Now the Kentucky coach’s top assistant is in a similar position in terms of landing a head coaching job at the college level.
Kenny Payne has signed a three-year deal worth a total of $2.1 million, the Louisville Courier-Journal reported Monday. His average annual salary of $700,000 is higher than at least 22 of last season’s NCAA tournament head coaches, according to USA Today’s annual study, and more than twice as high as at least 14 of them.
What that means is Payne probably won’t leave Kentucky until a power-conference program offers him a head coaching job — or at least not until a deep-pocketed mid-major comes along. Payne would have to take a significant pay cut to coach at even the most successful small-conference programs.
It’s unclear where Payne ranks among the highest paid assistants in the country because private schools like Duke aren’t legally obligated to report salaries, but there’s a good chance he’s very near the top of the list. SMU assistant Tim Jankovich reportedly received a contract worth $700,000 a year in 2012 when he left his job as Illinois State’s head coach to become the coach-in-waiting for the Mustangs whenever Larry Brown decides to step down.

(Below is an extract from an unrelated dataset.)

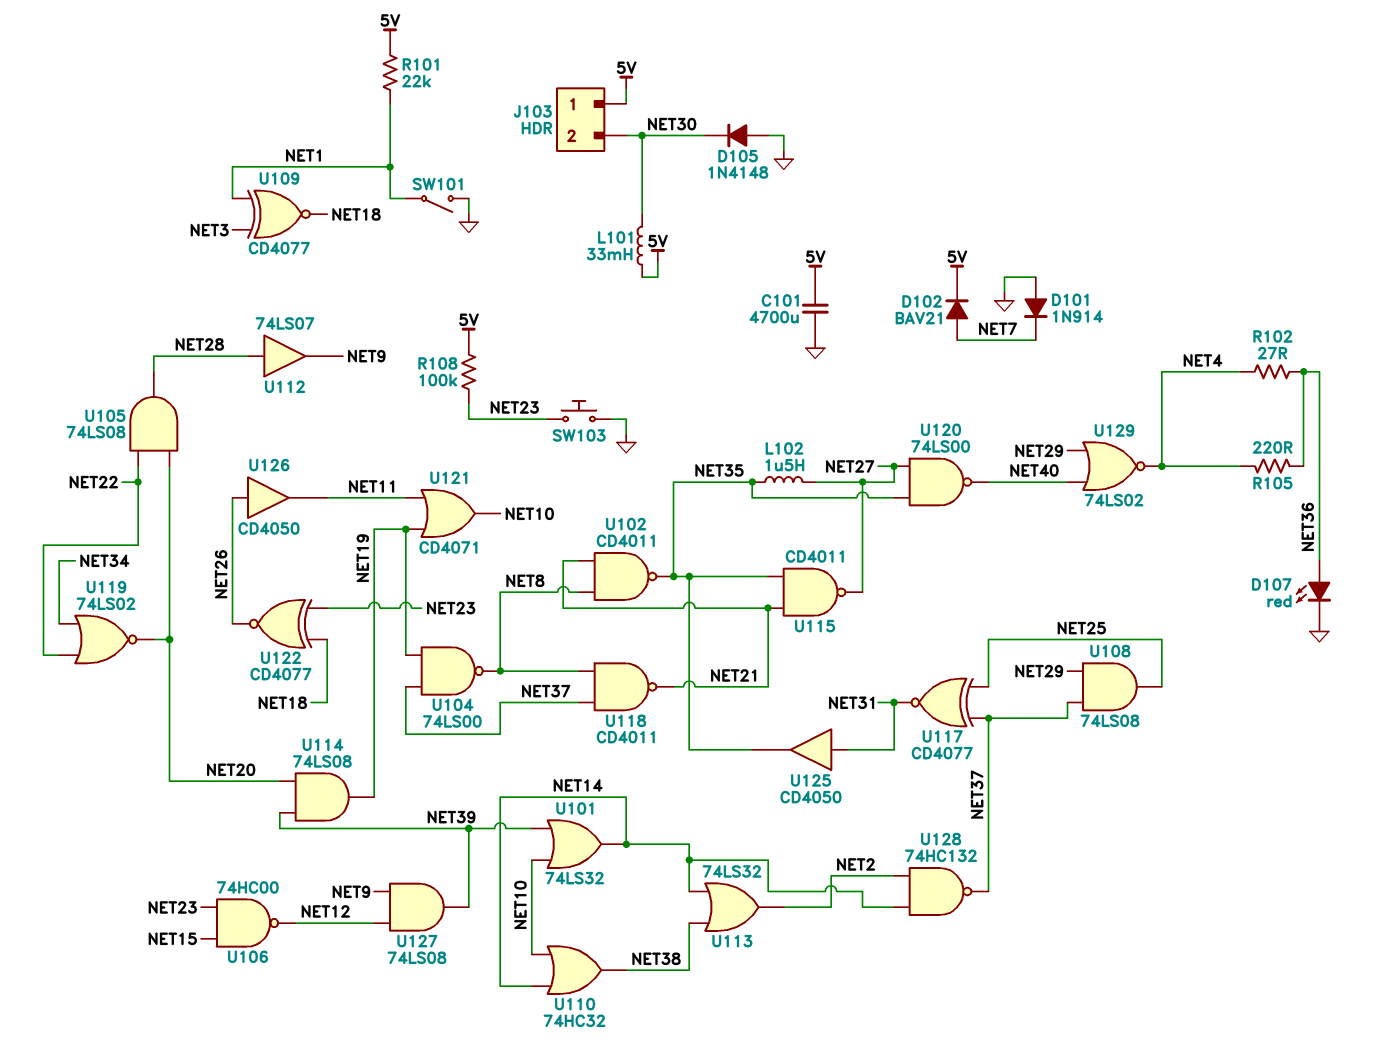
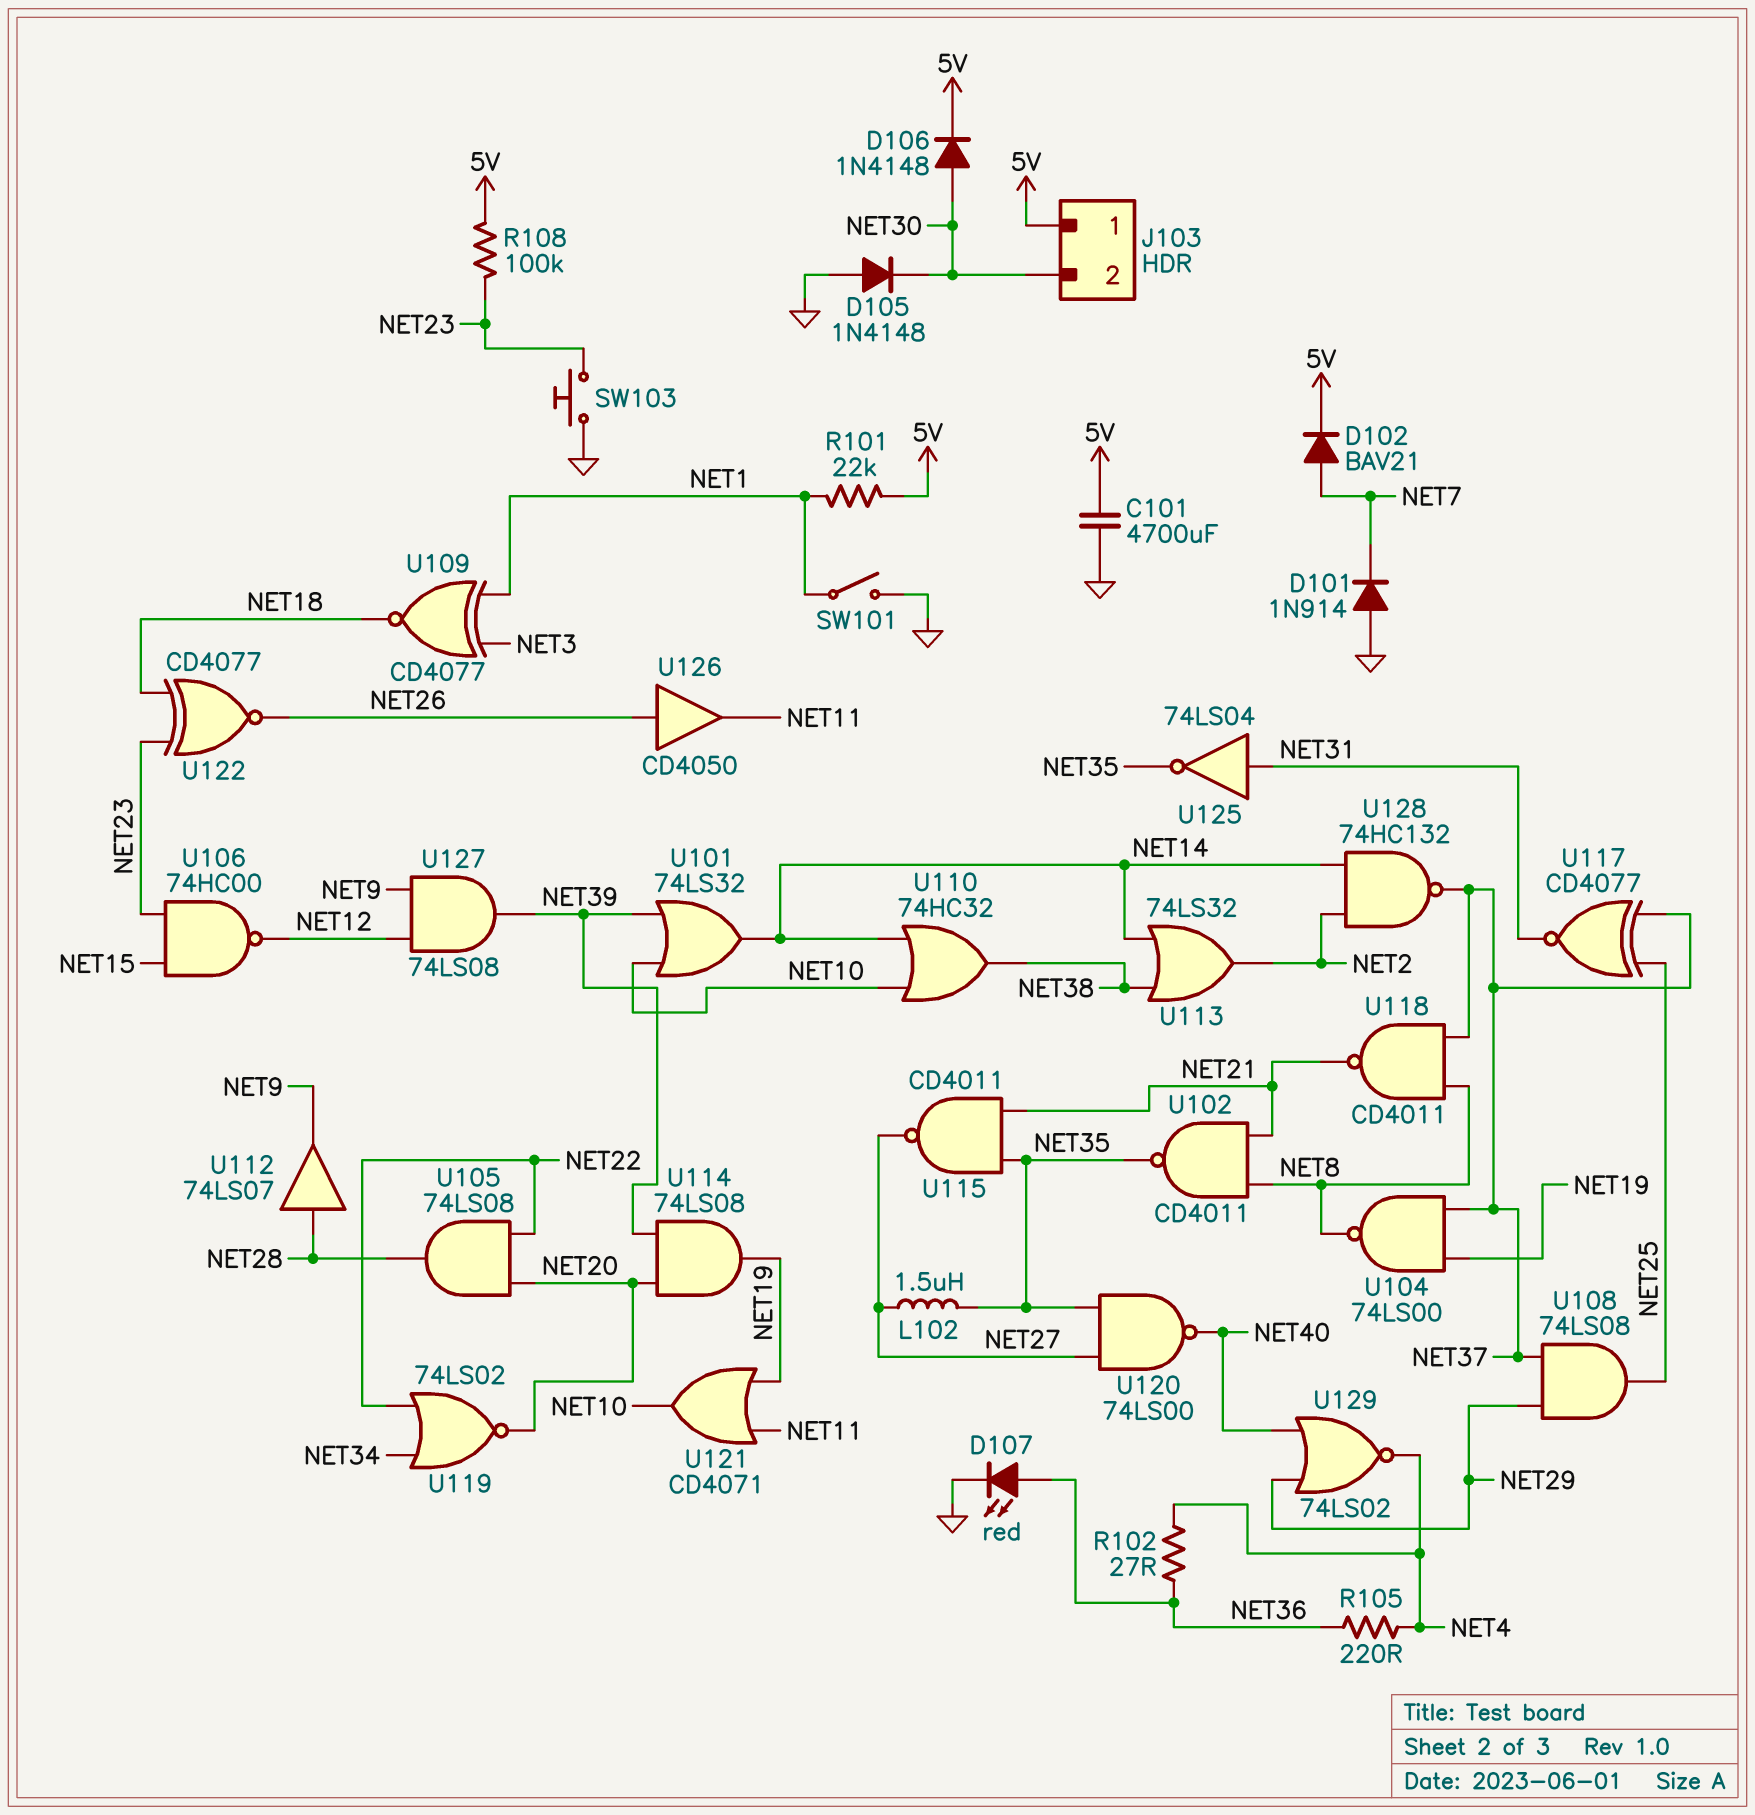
D106: none -> diode 1N4148 (A NET30, K 5V)
L101: 33mH (5V, NET30) -> none
U125: buffer CD4050 (in NET31, out NET35) -> NOT 74LS04 (in NET31, out NET35)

Payne’s new contract represents a $200,000 annual bump in pay over his previous one, a reward for a 38-1 season in which Kentucky fell two wins shy of becoming the first team since the 1976 Indiana Hoosiers to win the national title with an undefeated record. Fellow Kentucky assistants John Robic and Tony Barbee both signed one-year contracts this offseason, Robic’s worth $415,000 and Barbee’s worth $375,000.